Intergenerational Effect of Maternal Childhood Maltreatment on Next Generation's Vulnerability to Psychopathology: A Systematic Review With Meta-Analysis.
|Title||Intergenerational Effect of Maternal Childhood Maltreatment on Next Generation's Vulnerability to Psychopathology: A Systematic Review With Meta-Analysis.|
|Publication Type||Journal Article|
|Year of Publication||2020|
|Authors||Su Y, D'Arcy C, Meng X|
|Journal||Trauma Violence Abuse|
|Date Published||2020 Jun 26|
Many studies have identified the multiple negative consequences of childhood maltreatment on subsequent mental health. However, research on the intergenerational effect of maternal childhood maltreatment has not been systematically synthesized.
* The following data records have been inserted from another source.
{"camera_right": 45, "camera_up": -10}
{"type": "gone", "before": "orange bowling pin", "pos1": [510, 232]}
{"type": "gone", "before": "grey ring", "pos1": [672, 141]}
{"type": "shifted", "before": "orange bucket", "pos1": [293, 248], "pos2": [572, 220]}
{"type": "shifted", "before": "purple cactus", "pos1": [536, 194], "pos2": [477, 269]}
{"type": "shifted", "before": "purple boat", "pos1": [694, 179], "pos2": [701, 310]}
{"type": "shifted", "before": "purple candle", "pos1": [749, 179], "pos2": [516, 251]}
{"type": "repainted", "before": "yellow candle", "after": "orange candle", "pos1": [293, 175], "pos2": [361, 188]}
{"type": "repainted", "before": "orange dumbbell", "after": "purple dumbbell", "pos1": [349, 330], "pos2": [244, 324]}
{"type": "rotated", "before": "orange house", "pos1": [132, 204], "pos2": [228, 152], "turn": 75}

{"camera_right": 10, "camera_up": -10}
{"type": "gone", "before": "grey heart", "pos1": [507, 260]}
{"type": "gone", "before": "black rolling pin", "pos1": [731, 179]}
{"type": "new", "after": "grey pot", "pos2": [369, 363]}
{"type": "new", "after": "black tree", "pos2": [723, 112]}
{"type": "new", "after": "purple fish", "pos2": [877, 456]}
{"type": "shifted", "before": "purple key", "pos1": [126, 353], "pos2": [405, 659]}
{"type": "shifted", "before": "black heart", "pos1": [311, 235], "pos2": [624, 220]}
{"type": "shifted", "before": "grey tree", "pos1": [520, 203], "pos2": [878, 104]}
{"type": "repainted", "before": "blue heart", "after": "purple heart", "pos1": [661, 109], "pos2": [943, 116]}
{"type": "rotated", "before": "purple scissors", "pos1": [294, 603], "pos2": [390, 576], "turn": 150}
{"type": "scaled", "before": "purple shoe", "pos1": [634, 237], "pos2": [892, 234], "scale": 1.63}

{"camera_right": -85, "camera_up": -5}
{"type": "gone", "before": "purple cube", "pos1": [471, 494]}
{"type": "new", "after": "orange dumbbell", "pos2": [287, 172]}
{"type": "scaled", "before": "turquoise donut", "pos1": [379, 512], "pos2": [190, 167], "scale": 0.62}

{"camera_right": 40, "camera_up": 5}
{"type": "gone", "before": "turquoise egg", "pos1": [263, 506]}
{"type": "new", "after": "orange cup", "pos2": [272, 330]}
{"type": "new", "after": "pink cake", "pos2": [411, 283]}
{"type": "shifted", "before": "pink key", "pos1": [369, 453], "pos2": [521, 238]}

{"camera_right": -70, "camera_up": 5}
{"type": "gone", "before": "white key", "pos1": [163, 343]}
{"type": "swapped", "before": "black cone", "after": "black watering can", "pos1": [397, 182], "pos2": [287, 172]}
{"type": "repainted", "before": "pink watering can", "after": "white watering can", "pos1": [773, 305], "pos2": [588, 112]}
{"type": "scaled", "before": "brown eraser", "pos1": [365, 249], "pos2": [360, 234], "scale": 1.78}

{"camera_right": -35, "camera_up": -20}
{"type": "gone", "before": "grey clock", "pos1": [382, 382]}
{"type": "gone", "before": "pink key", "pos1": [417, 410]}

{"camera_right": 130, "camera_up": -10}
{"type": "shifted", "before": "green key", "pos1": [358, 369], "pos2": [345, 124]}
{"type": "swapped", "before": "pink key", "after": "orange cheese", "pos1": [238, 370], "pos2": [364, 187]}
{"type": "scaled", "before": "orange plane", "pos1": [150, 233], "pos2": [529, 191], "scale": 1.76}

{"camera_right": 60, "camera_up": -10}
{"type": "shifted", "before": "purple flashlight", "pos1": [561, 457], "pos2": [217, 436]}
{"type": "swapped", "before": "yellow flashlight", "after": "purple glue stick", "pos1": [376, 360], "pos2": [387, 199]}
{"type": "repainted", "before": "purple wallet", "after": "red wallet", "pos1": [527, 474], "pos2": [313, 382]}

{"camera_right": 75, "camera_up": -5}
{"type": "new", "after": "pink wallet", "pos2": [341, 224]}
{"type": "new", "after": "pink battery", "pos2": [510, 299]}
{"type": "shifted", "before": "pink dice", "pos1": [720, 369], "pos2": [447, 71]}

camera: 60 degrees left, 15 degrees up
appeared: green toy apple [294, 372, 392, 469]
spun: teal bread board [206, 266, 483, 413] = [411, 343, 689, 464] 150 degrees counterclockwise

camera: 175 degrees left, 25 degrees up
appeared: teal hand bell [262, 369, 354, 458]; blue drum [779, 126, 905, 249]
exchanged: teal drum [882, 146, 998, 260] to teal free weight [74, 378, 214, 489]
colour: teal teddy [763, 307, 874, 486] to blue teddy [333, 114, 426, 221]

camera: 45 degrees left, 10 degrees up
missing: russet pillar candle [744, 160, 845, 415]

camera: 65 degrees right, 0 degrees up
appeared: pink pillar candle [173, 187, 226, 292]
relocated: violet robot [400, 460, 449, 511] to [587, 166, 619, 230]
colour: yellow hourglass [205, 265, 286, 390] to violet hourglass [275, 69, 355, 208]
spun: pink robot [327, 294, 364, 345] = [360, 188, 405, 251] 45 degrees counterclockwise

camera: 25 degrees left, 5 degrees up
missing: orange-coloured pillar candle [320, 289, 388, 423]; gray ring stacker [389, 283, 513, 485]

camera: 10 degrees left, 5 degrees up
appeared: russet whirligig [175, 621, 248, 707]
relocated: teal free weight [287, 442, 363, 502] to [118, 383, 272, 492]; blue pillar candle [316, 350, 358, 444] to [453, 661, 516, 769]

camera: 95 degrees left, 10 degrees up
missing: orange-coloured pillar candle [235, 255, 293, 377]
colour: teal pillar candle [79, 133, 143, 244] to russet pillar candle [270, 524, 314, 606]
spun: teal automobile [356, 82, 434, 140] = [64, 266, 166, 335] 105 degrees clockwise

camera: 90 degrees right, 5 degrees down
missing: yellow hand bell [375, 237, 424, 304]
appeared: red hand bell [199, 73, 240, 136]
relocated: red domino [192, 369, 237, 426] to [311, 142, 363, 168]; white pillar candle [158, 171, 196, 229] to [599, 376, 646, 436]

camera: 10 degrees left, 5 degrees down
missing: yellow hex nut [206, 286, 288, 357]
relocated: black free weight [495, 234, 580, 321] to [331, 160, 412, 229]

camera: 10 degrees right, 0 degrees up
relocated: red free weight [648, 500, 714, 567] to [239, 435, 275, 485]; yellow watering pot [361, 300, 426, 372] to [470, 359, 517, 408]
This meta-analysis aimed to provide a quantitative estimate of the intergenerational effect of maternal childhood maltreatment on their offspring's psychopathology. Electronic databases and gray literature were searched for English-language prospective cohort studies. Two reviewers independently extracted data and assessed study quality with the Newcastle-Ottawa Scale. This review only included those studies with (1) maternal childhood maltreatment occurring prior to 18 years of age, (2) using a clear and reliable assessment for maltreatment exposure and offspring's mental health problems prior to age 18. Random-effect models were used to calculate the pooled effect size of maternal childhood maltreatment on offspring's psychopathology, and meta-regression was used to explore potential confounders. Twelve studies met eligibility criteria. Significant heterogeneity was found across selected studies. Maternal childhood maltreatment was found to have a small but significant effect on the offspring's depression and internalizing behaviors ( = .14, 95% confidence interval [.09, .19]). Two moderators were found, maternal depression and ethnicity. Maternal depression reduced the effect size of maternal maltreatment on offspring's depression and internalizing disorders. The offspring of non-Caucasian mothers who had a history of childhood maltreatment faced a higher risk of mental health problems. There was no evidence of publication bias. This review provides robust evidence to reinforce the need for policies to reduce its occurrence, as it can influence not just one but two or possibly more generations.